Reporting on group membership for Azure AD devices

Now that we have device-based licensing for Office available to enterprise customers as well, adding device objects to Azure AD groups will become more common. The need to report on group membership for device objects will also arise. Neither the Azure AD blade nor PowerShell provide an easy option to do this, and while you can certainly enumerate all groups and their members via the Azure AD cmdlets (note that the old MSOnline module does not recognize devices as valid members for groups), this approach is not optimal.

Luckily, the Graph API gives us a better method, namely calling the memberOf endpoint, which is also supported for Device objects. We don’t yet however have a matching Azure AD PowerShell cmdlet (Get-AzureADUserMembership only covers user objects as the name suggestes), so if you want to do this via PowerShell you have to call the Graph endpoints directly.

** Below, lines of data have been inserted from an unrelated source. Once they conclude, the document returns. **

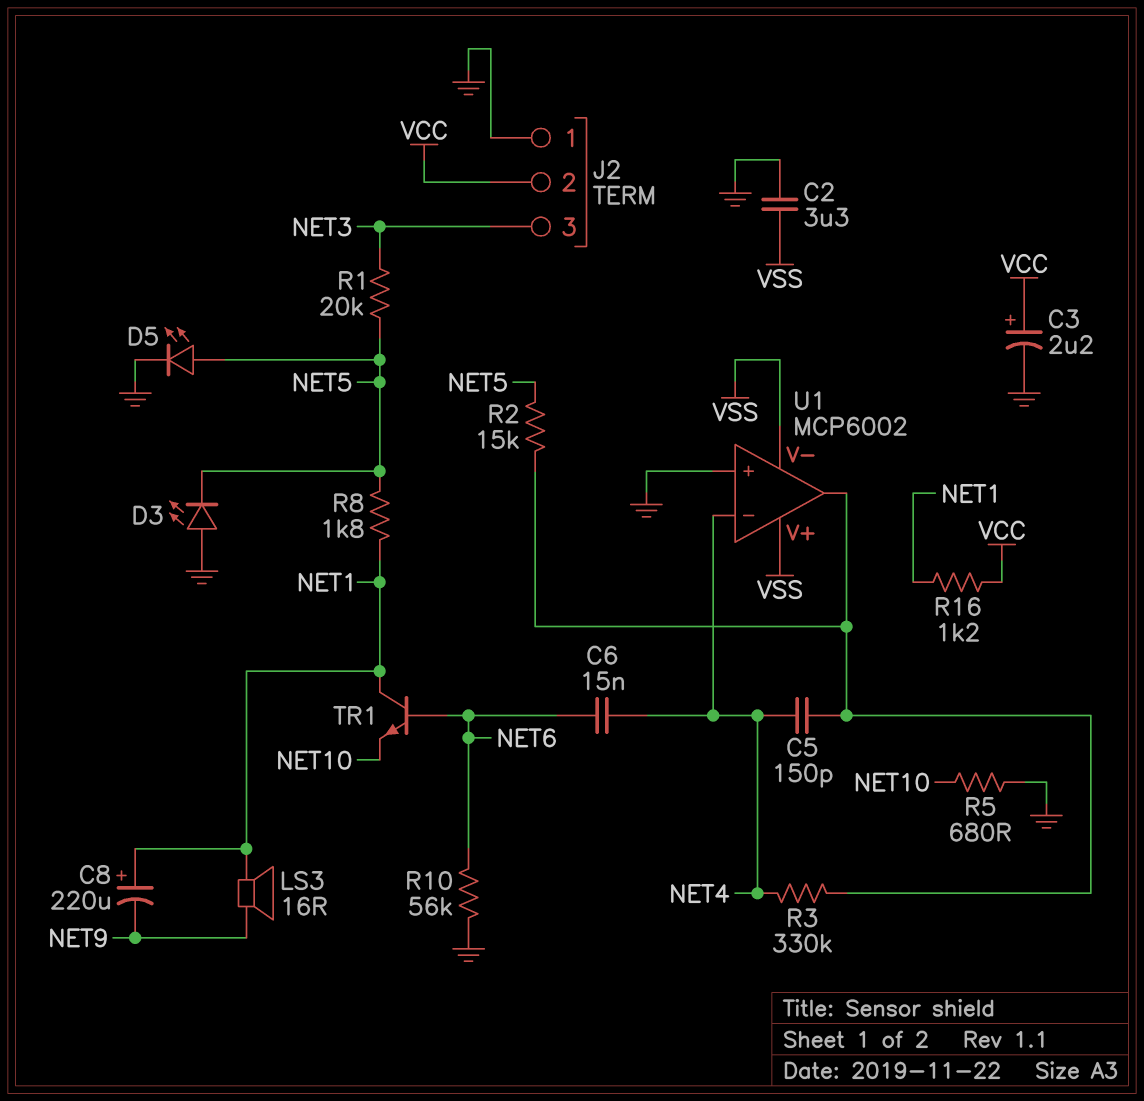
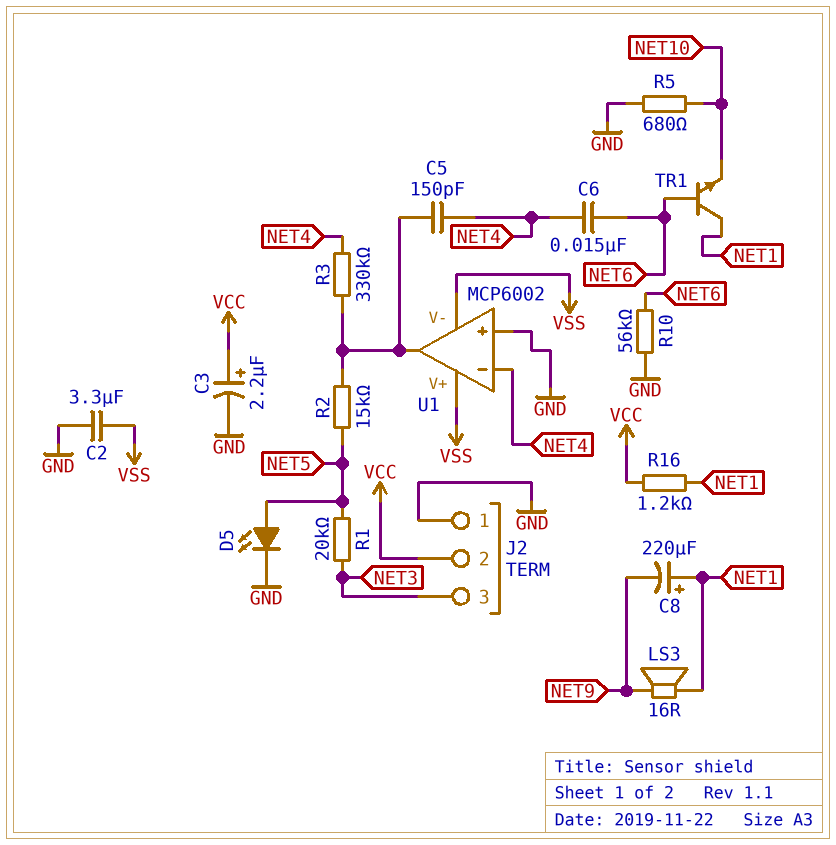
D3: LED (A GND, K NET5) -> none
R8: 1.8k (NET1, NET5) -> none

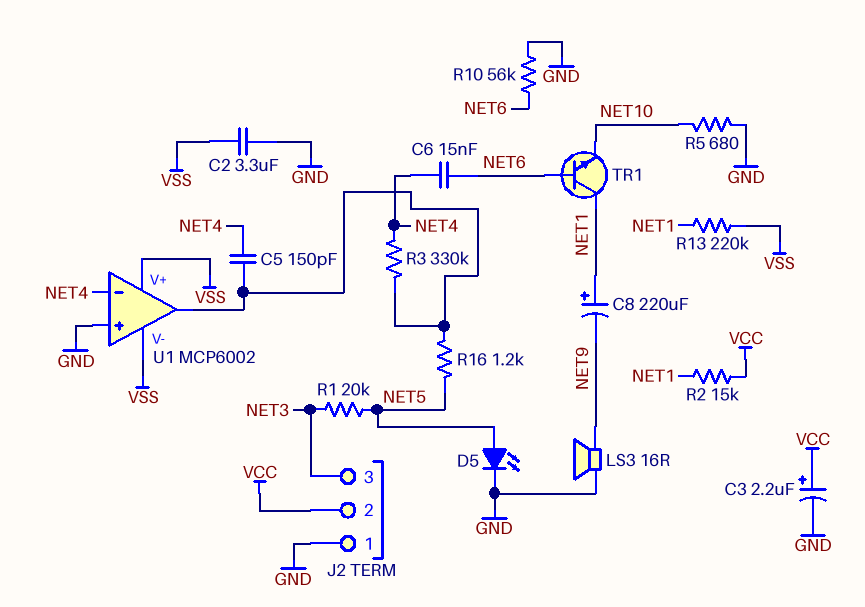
LS3: speaker 16R (NET1, NET9) -> speaker 16R (GND, NET9)
R2: 15k (NET5, U1/out) -> 15k (NET1, VCC)
R13: none -> 220k (NET1, VSS)
R16: 1.2k (NET1, VCC) -> 1.2k (NET5, U1/out)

And since I’ve been posting a lot of proof-of-concept scripts around the use of Graph API lately, I figured I’d do yet another one for this scenario.

In a nutshell, all we have to do is fetch the list of device objects in the tenant by calling the devices endpoint, then loop over each device and query the memberOf, or the analogous transitiveMemberOf endpoint. And lastly, export the result to CSV file. Of course some additional details would be needed in order to obtain a token first, but I’ve covered the process in multiple articles already, so I’ll just skip the steps this time around.

You can find the sample script over at my GitHub repo. As usual, it lacks robust error checking, anti-throttling controls and so on, being a proof-of-concept code and all. It also fetches a minimal set of properties for each device, which you might want to expand on. I’d recommend always including at least one unique-valued property, such as the ObjectId. Same goes for the actual Groups returned by the transitiveMemberOf query, while of course it’s much easier to use display names in the output, you might end up with duplicate values and ambiguous results. Of course, you can always modify the code to export additional properties, for example by adding a new line for each device/group combo and dumping additional information about the group so that you don’t have to do additional queries later on (for example, is this a Security group, or an M365 group, is it mail-enabled, is it security-enabled, etc.).

It goes without saying that you should test this code before running it in production environments. While I’ve added the necessary bits to handle large number of devices, I only have a dozen or so in my tenants so I cannot possibly test for all scenarios. And again, minimum error handling is added to the code, so you might want to expand on that part as well. Let me know if you run into any issues.